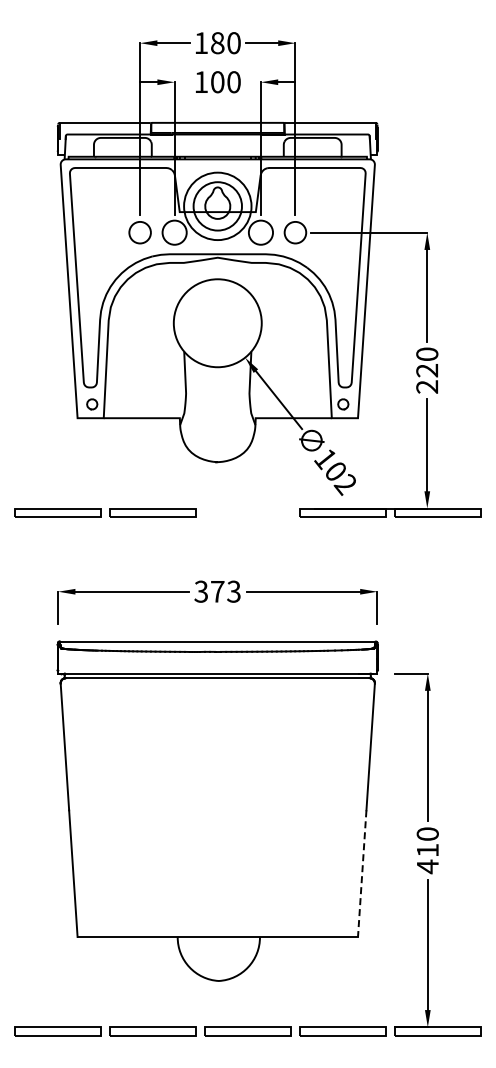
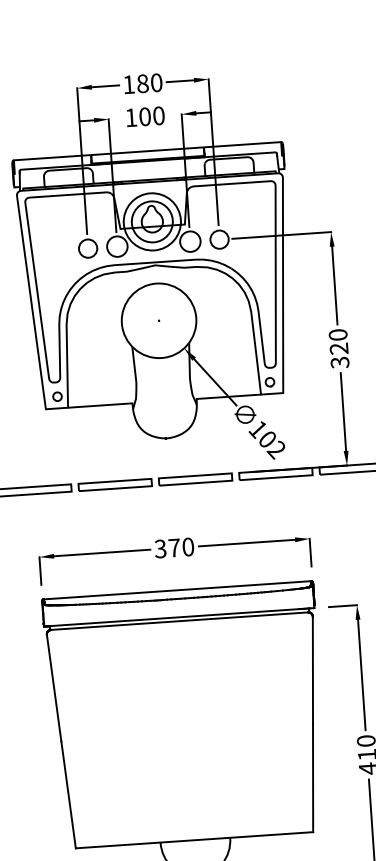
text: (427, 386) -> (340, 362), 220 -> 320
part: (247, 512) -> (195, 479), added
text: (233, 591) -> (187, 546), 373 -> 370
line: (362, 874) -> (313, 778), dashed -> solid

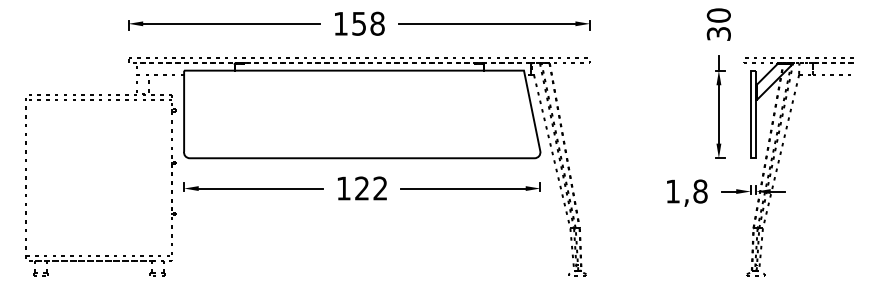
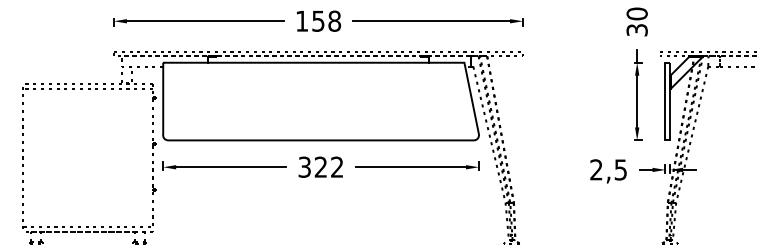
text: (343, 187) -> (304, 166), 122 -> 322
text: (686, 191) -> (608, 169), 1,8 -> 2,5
☆ ☆ ☆ ☆ ☆
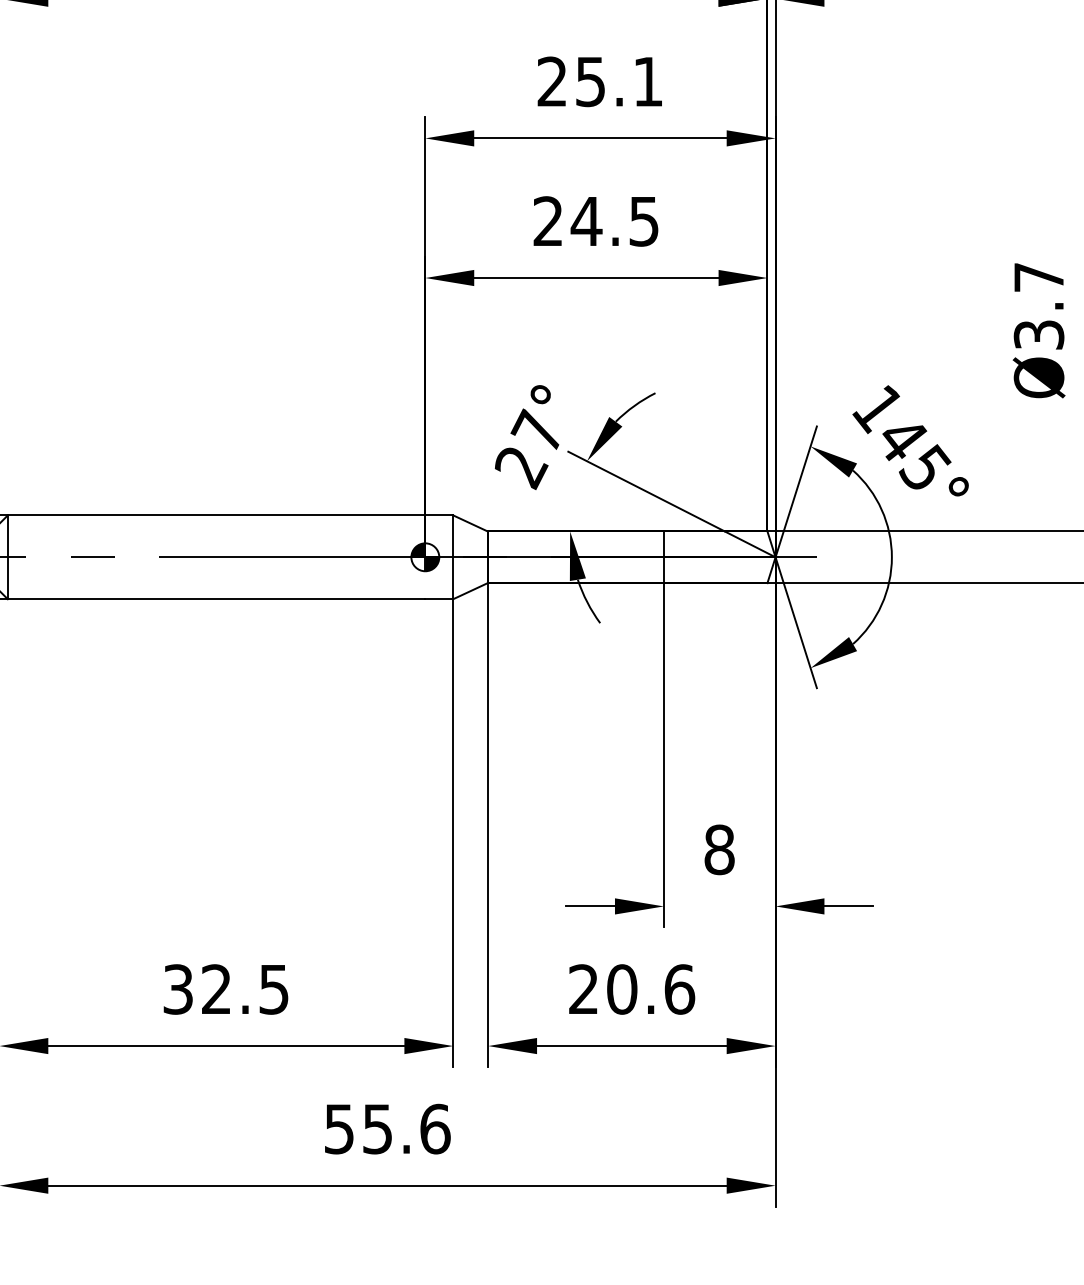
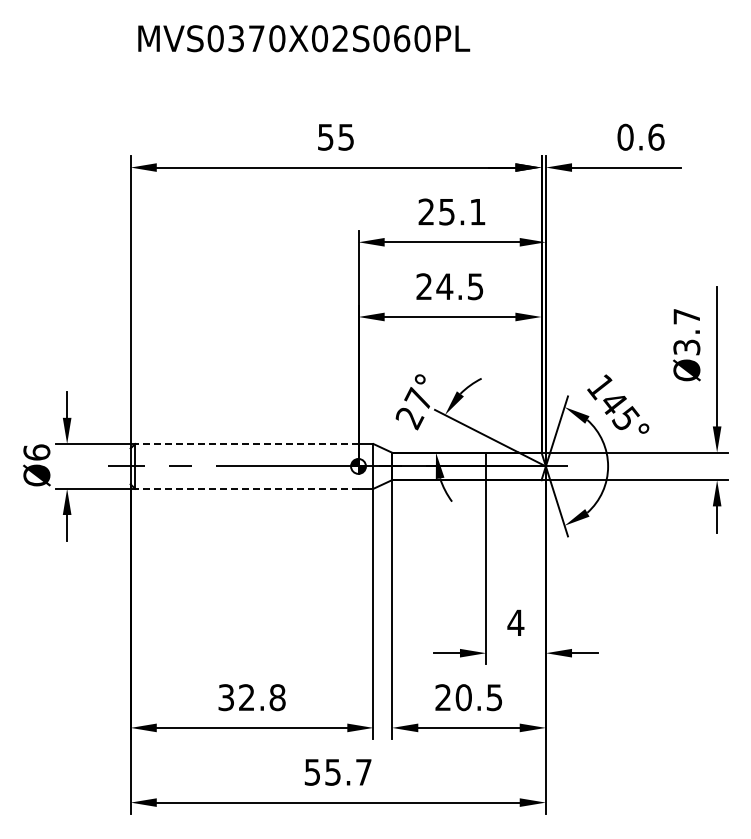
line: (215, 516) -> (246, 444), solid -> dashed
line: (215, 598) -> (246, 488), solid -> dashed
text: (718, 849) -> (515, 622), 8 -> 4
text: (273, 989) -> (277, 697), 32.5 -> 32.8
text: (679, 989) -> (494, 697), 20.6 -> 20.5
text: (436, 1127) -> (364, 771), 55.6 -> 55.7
☆ ☆ ☆ ☆ ☆
■ **Try it**:
Leaving out all pictures, set down exactly the lines of the material above, from the line with "text: (427, 386) -> (340, 362), 220 -> 320" to the line with "text: (686, 191) -> (608, 169), 1,8 -> 2,5" inclusive, and no others.

■ **Answer space**:
text: (427, 386) -> (340, 362), 220 -> 320
part: (247, 512) -> (195, 479), added
text: (233, 591) -> (187, 546), 373 -> 370
line: (362, 874) -> (313, 778), dashed -> solid

text: (343, 187) -> (304, 166), 122 -> 322
text: (686, 191) -> (608, 169), 1,8 -> 2,5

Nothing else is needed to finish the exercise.